Gareth Thomas: The water industry is failing – it’s time to put the public in charge
Bringing water into public ownership on a mutual model would ensure a well-resourced and accountable industry – and save the taxpayer money, writes Gareth Thomas
Margaret Thatcher’s decision 30 years ago to privatize our water industry has created a system which is expensive, unaccountable and unfair. No other country has completely privatized their system of water and sewage services. There is little competition and regulation has been deeply flawed. The consumer voice has carried little weight when up against the interests of distant investors and not surprisingly water bills have rocketed as a result.
Bringing the water industry back into public ownership by mutualizing the industry has long been the ambition of the Co-op party. Indeed, only a change in ownership so that the public are in charge will deliver the shift in priorities to make the water industry fit for the environmental, investment and financial challenges it faces.
The owners of Thames Water have particularly exploited their monopoly position. In the ten years to 2016 Thames Water’s shareholders paid themselves £1.6bn in dividends, ran up a pension deficit of £260m, loaded Thames Water with £10bn of debt and regularly paid zero corporation tax. In 2017 Thames Water was ranked 23rd out of 23 water companies for customer satisfaction according to, the Water Watchdog, The Consumer Council for Water. According to their own performance report for 2017/18 Thames are failing to meet basic targets in 17 out of 41 key areas.
Research by the Open University suggests that the owners took more in dividends from Thames Water than it actually earned from its income from its consumers over the last decade. Dividends, debt and the pension deficit weren’t the only things to increase in this period – customer bills and the number of complaints went up too.
Thames Water should be converted into a mutual, operating in the private sector but owned by its consumers and its employees.
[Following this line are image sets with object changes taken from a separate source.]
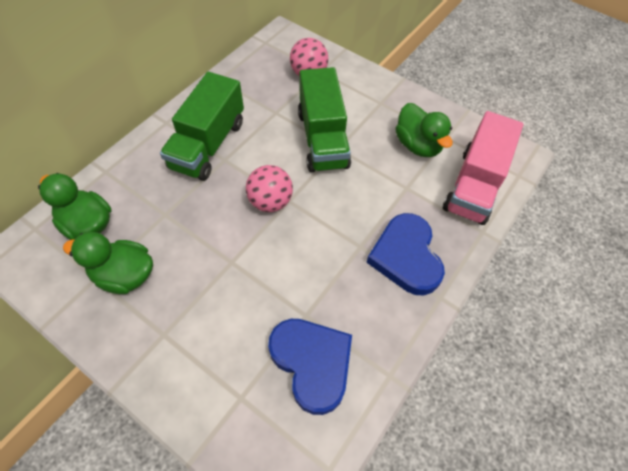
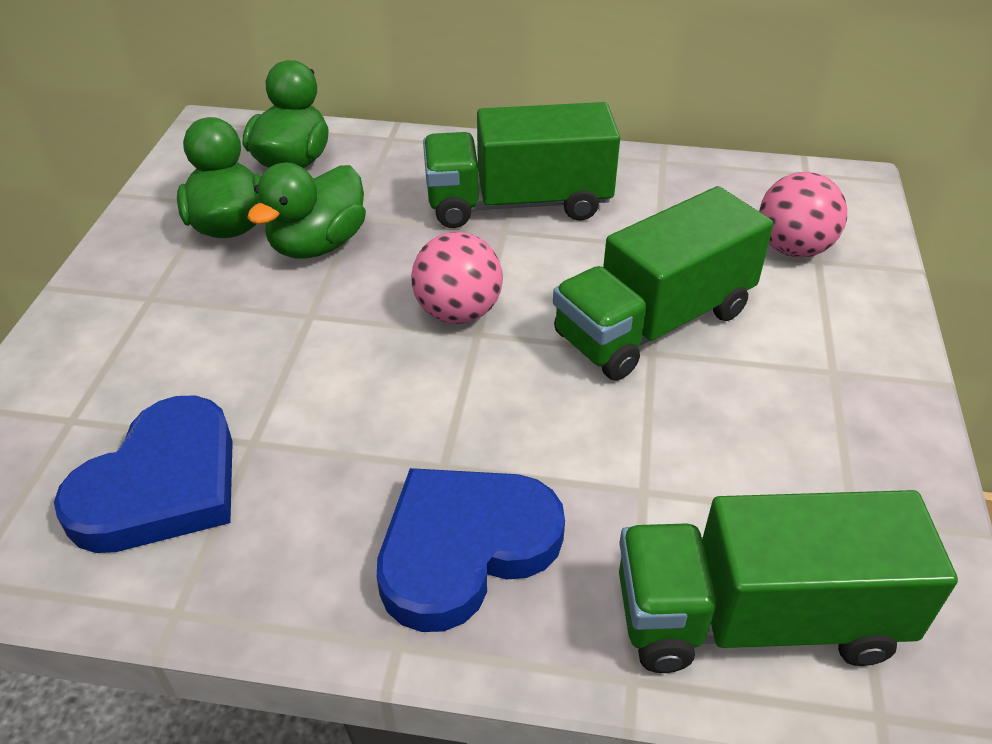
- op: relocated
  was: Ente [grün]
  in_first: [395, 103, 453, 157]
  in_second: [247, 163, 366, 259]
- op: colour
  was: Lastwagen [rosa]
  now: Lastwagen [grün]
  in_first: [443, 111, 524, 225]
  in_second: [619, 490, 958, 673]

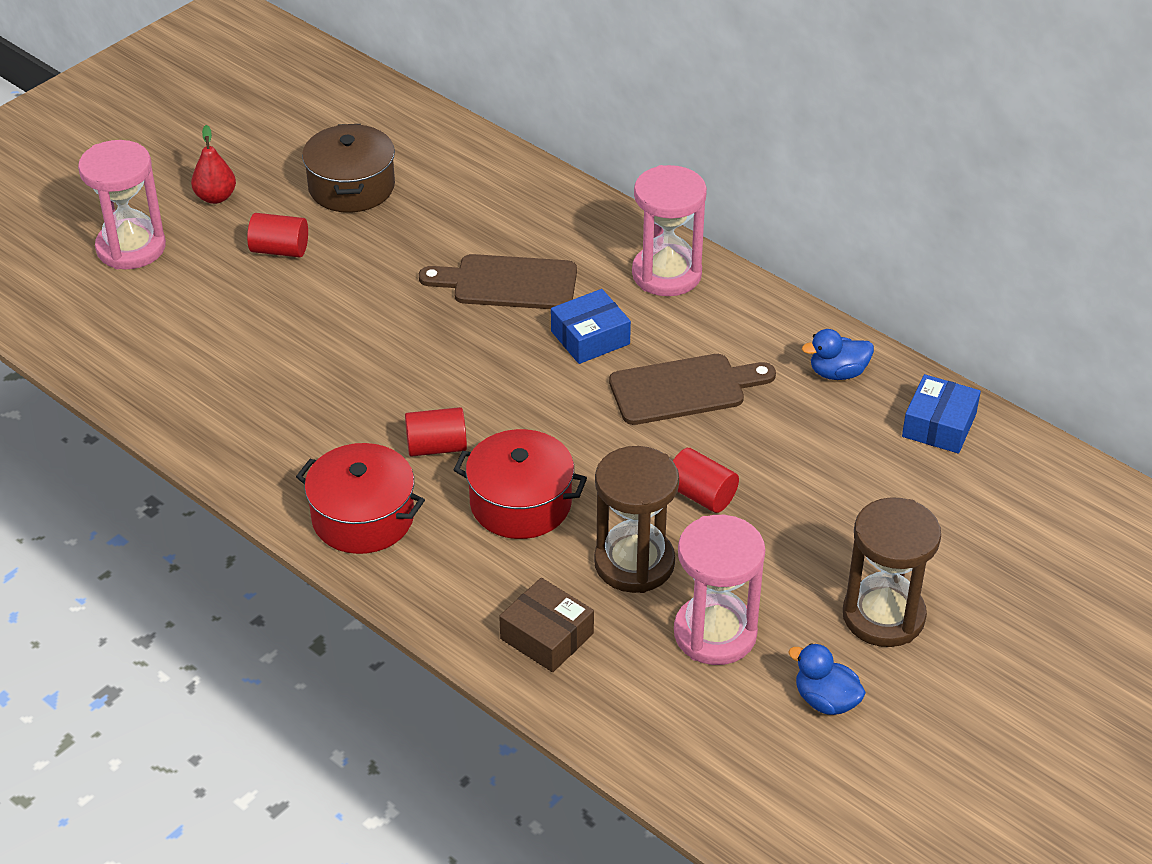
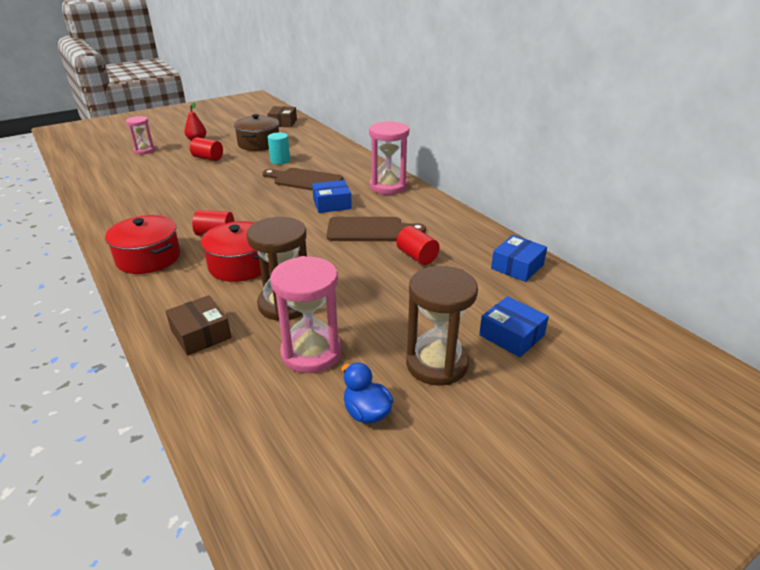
- op: missing
  was: Ente [blau]
  in_first: [802, 329, 874, 380]
- op: appeared
  now: Schachtel [braun]
  in_second: [267, 106, 297, 127]
- op: appeared
  now: Vollzylinder [türkis]
  in_second: [268, 132, 290, 164]
- op: appeared
  now: Schachtel [blau]
  in_second: [479, 296, 549, 357]
- op: relocated
  was: Vollzylinder [rot]
  in_first: [673, 448, 739, 513]
  in_second: [396, 226, 440, 265]
- op: size
  was: Sanduhr [rosa]
  in_first: [78, 140, 166, 269]
  in_second: [126, 116, 155, 154]
  ratio: 0.61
Thames Water would be jointly owned by a consumer trust and an Employee trust to share ownership of the new mutual company which would be limited by guarantee, similar to Glas Cymru who provide water in Wales.
Public ownership can take many forms but a mutual model, building on the success of what has worked in Wales and some of the lessons of the industry before privatisation would ensure Thames Water is well-resourced, accountable and effective.
Mutualising the water industry would also not require taxpayer money to be diverted from funding public services into buying out the current owners of water companies.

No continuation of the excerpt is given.